![What role do special tokens (such as [CLS] or [SEP]) play in Sentence Transformer models?](https://assets.zilliz.com/faq-covers/20241120-112845.jpg)
Special tokens like [CLS] and [SEP] in Sentence Transformer models serve structural and functional roles inherited from their underlying transformer architectures (e.g., BERT). These tokens help the model process input sequences effectively and generate meaningful sentence embeddings. Here’s how they work:
1. Structural Separation and Contextual Signals
The [SEP] token acts as a separator between distinct segments of text, such as two sentences in a pair. For example, in training tasks like semantic similarity, inputs might be structured as [CLS] Sentence A [SEP] Sentence B [SEP], allowing the model to differentiate between the two sentences. This separation is critical for tasks requiring cross-sentence interaction, such as sentence-pair classification. Meanwhile, [CLS] (short for "classification") is typically the first token in the input and is designed to aggregate global information. In vanilla BERT, the [CLS] token’s hidden state is used for classification tasks. However, in Sentence Transformers, its role can vary: some models use it directly as the sentence embedding, while others apply pooling strategies (e.g., mean pooling of all token embeddings) to derive the final representation.

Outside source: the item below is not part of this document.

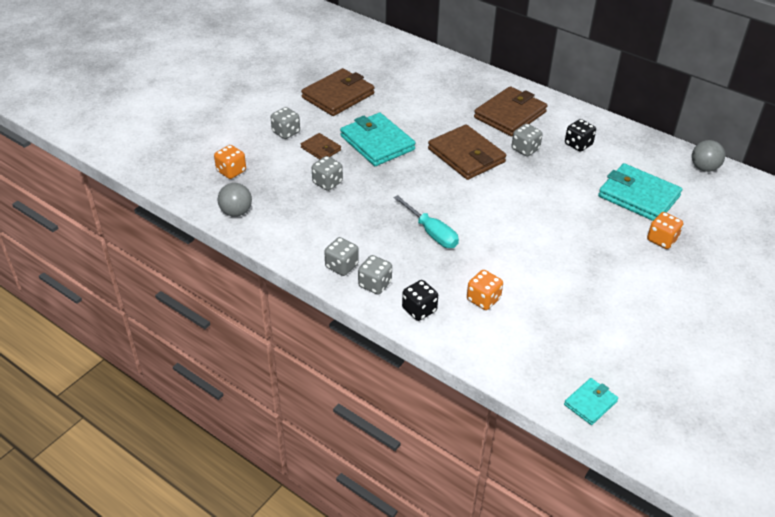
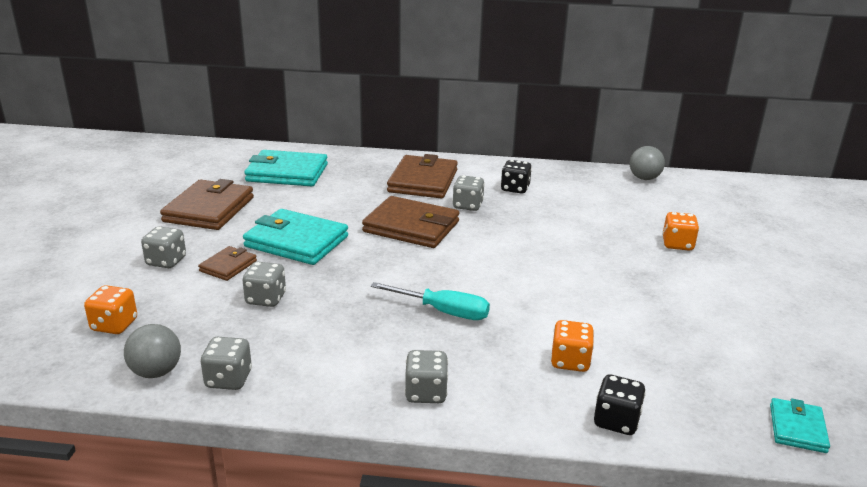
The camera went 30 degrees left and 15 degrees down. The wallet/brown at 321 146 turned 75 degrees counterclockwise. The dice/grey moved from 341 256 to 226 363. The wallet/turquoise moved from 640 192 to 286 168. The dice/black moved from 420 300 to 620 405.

2. Handling Input Formatting and Padding
Special tokens like [PAD] are used to standardize input lengths by padding shorter sequences, enabling efficient batch processing. Models ignore these tokens during computation using attention masks. Proper use of [SEP] and [CLS] ensures the model adheres to the expected input structure. For instance, when encoding a single sentence, the input might still include [CLS] at the start and [SEP] at the end (e.g., [CLS] This is a sentence [SEP]), maintaining consistency with pretraining formats. This consistency is crucial because Sentence Transformers are often fine-tuned versions of BERT-like models, which rely on these tokens during pretraining.
3. Impact on Embedding Quality
While [CLS] embeddings theoretically capture global context, Sentence Transformers often improve performance by pooling token embeddings instead. For example, models like Sentence-BERT (SBERT) use mean pooling over all non-special tokens (excluding [CLS] and [SEP]) to create sentence embeddings, as this approach empirically produces more robust representations. Developers must follow the tokenization and formatting rules specific to their chosen model (e.g., adding [SEP] between pairs during training) to ensure compatibility and optimal performance. Mismanaging these tokens—like omitting [SEP] in a sentence pair—can lead to degraded embeddings or incorrect results.